As the leaves on the trees begin to drop, signifying the change of seasons, I am reminded of the joy and learning that comes with autumn and the beginning of the academic calendar. I was an avid learner and an overachiever who attempted to complete every extra credit opportunity. With school also came much stress revolving around changing and sometimes drifting relationships, difficult classwork, and of course, grades.
I watched a movie earlier this year in which the twelve year old daughter was trying to impress upon her mother the competitiveness of ivy league colleges these days. She exclaims, “I mean, they even turn away Asians now!”
This line from the movie immediately brought me back to my high school days, when guidance counselors and teachers talked to us constantly about college applications, activities that would look impressive, and strategies for academic success. I was a smart student who had to work hard to earn A grades but always did well in school. It wasn’t until my sophomore year of high school that I hit my first academic wall.
Honors Chemistry proved to be a bigger challenge for me than any other honors labeled class I took in my high school career. I realized early in the semester that the material was difficult, and I wasn’t grasping it as quickly as other students in my class. As a determined student, I asked for additional help: before school, during lunch, after school, as well as from the other Honors Chemistry teacher. Despite these efforts on my part, my Honors Chemistry grade dipped, and with it my confidence.
I remember the shame I felt in not understanding the material. I would hide my quizzes and sulk back to my desk, dreading the inevitable “how did you do?” from chipper-looking friends. Solemnly admitting my B or C or just saying, “bad,” I anxiously awaited the next inevitable comment: Asian fail!
This remark was often delivered with misguided humor, simply as an effort to lighten the mood. Though there was no malintent, the effect it had on me was huge. After years of hearing “asian fail” directed at me and other Asian peers when we performed below expected or lower than an A, I internalized the stereotype that Asians were naturally academically gifted, smart, and successful. When I hit my academic wall with Chemistry, I not only struggled with the course, but I struggled with my identity as an Asian. I remember asking myself if I could still consider myself an honors student and wondering if this new academic challenge made me less of an Asian because my grades weren’t as high in this class.
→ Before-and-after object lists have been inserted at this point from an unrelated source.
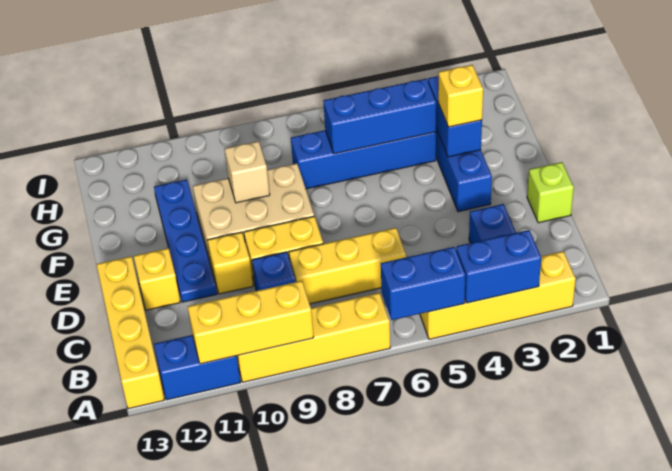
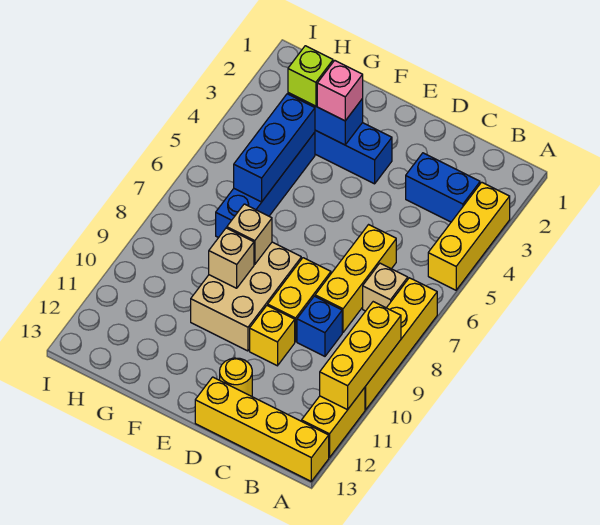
yellow brick A2:A5 level 1 -> yellow brick A3:A5 level 1
blue brick A3:A4 level 2 -> none
blue brick A5:A6 level 2 -> none
blue brick A11:A12 level 1 -> yellow brick A11:A12 level 1
none -> tan brick B7 level 1
lime brick D1 level 1 -> lime brick G3 level 3
blue plate D11:G11 level 1 -> none
yellow brick D12 level 1 -> yellow round brick D12 level 1
yellow brick F3 level 3 -> pink brick F3 level 3
none -> tan brick F8 level 2

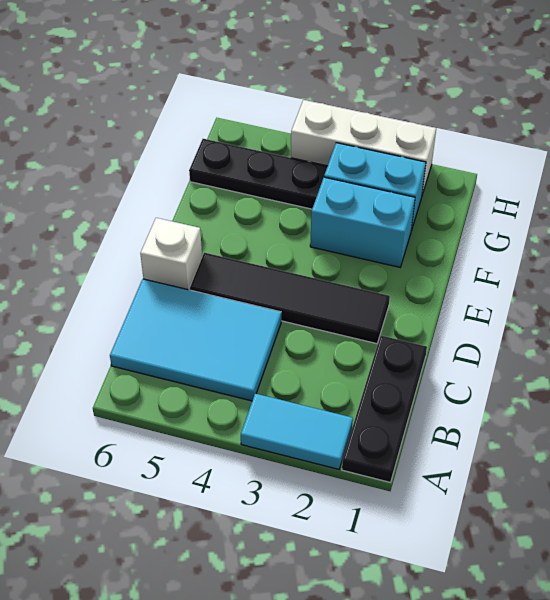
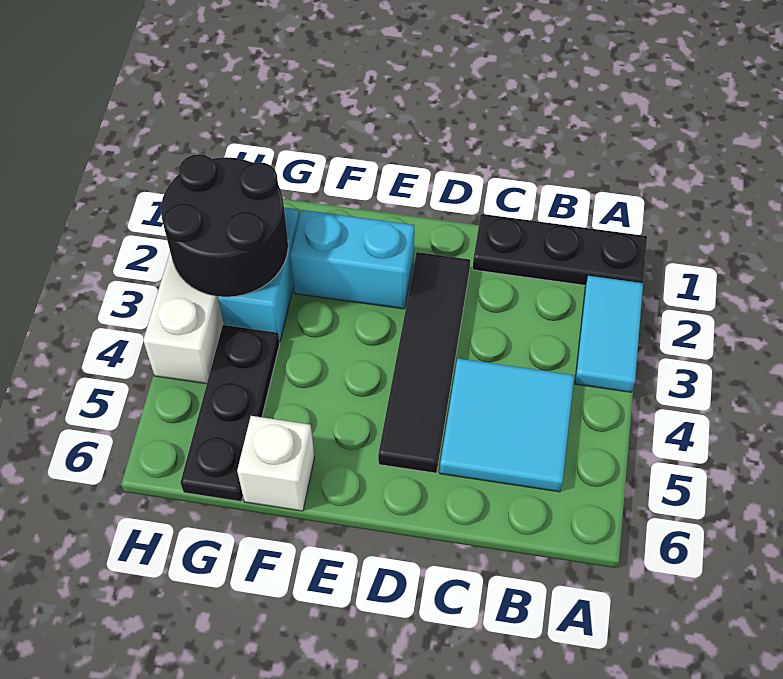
cyan tile B4:C6 level 1 -> cyan tile B4:C5 level 1
white brick D6 level 1 -> white brick F6 level 1
cyan brick F2:F3 level 1 -> cyan brick E2:F2 level 1
none -> black round brick G2:H3 level 2

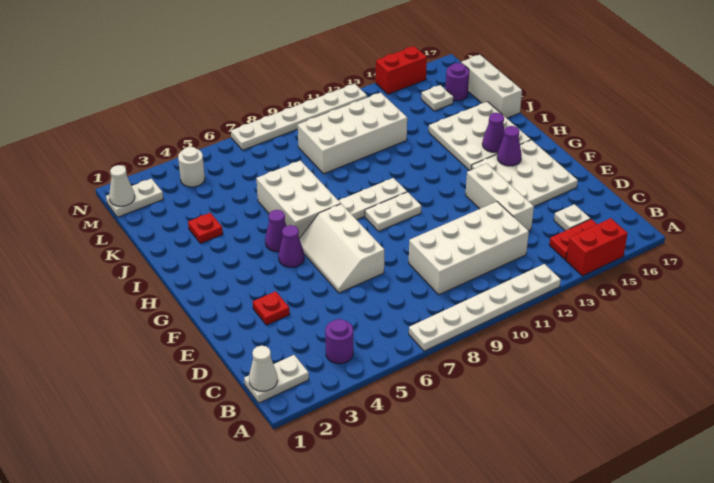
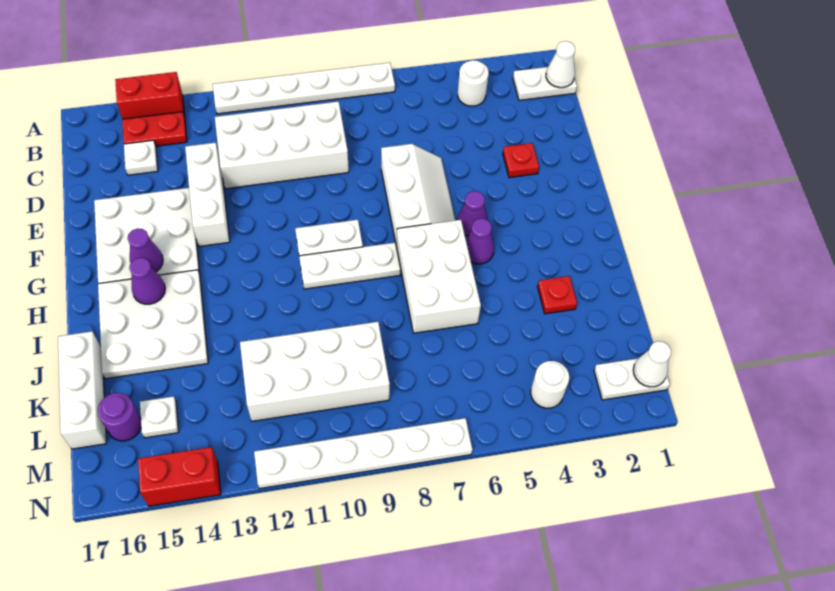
purple round brick B4 level 1 -> white round brick B4 level 1

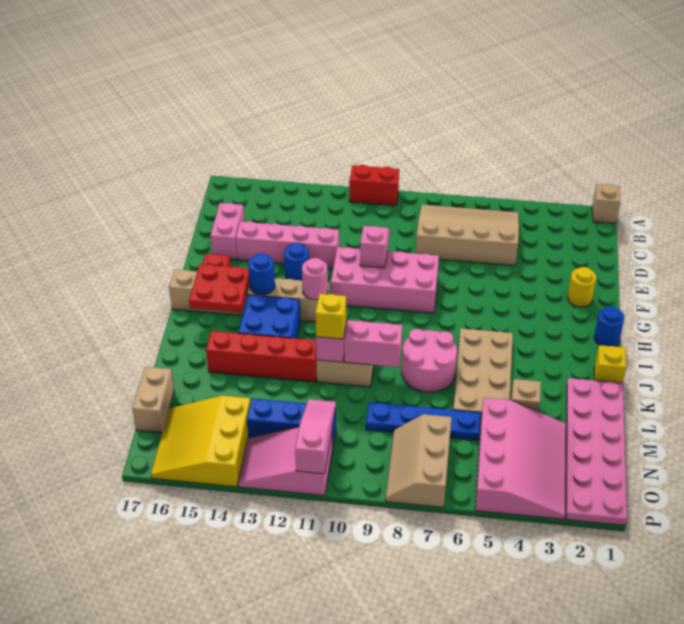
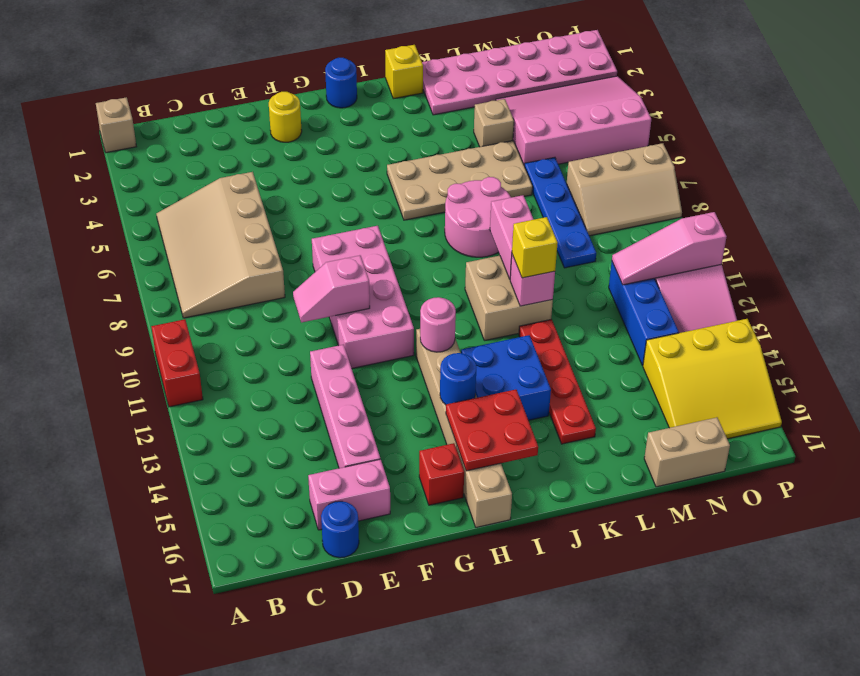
blue round brick F13 level 1 -> blue round brick D17 level 1
red brick K12:K15 level 1 -> red plate K12:K15 level 1

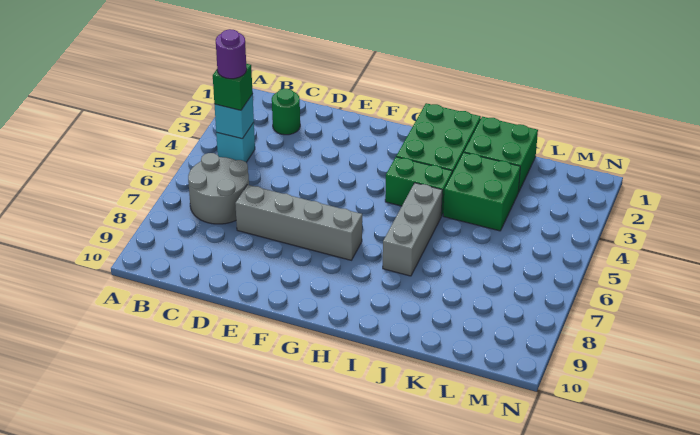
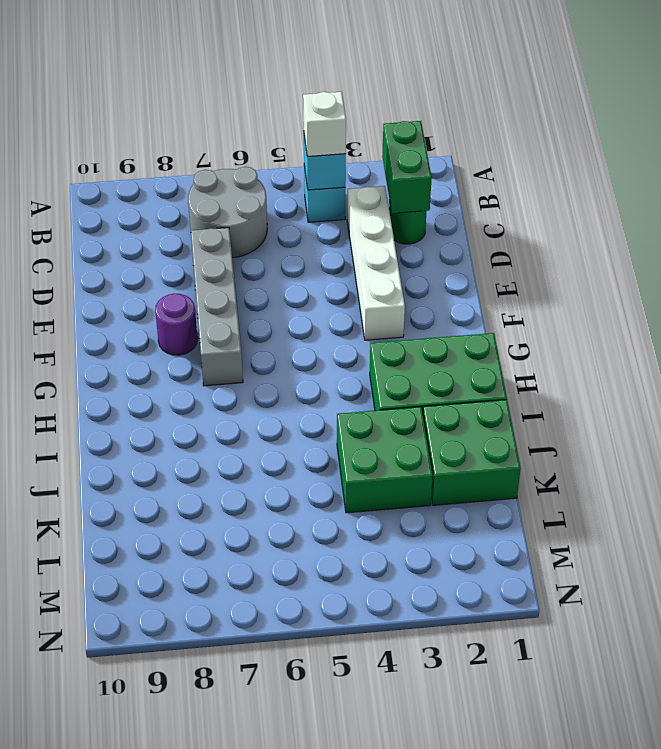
green brick B4 level 3 -> white brick B4 level 3
purple round brick B4 level 4 -> purple round brick F8 level 1
none -> white brick C3:F3 level 1
green brick H4:I4 level 1 -> green brick B2:C2 level 2
grey brick I5:I7 level 1 -> none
It took me years to figure out that my fifteen year old self didn’t Asian fail; society failed me as an Asian student when it tried to cast a generic mold onto my unique person. It doesn’t matter that the stereotype of Asians being intellectually gifted is a positive one, because the thought process is functionally consistent with unflattering stereotypes. My academic struggle in this particular subject should have had no bearing on my racial identity, but the fact it did indicates that we are in no way a post-racial society. Racism, subtle and explicit, permeate the walls of our schools and institutions everyday, and it is our responsibility to recognize these racial biases, or we will continue to fail students of color.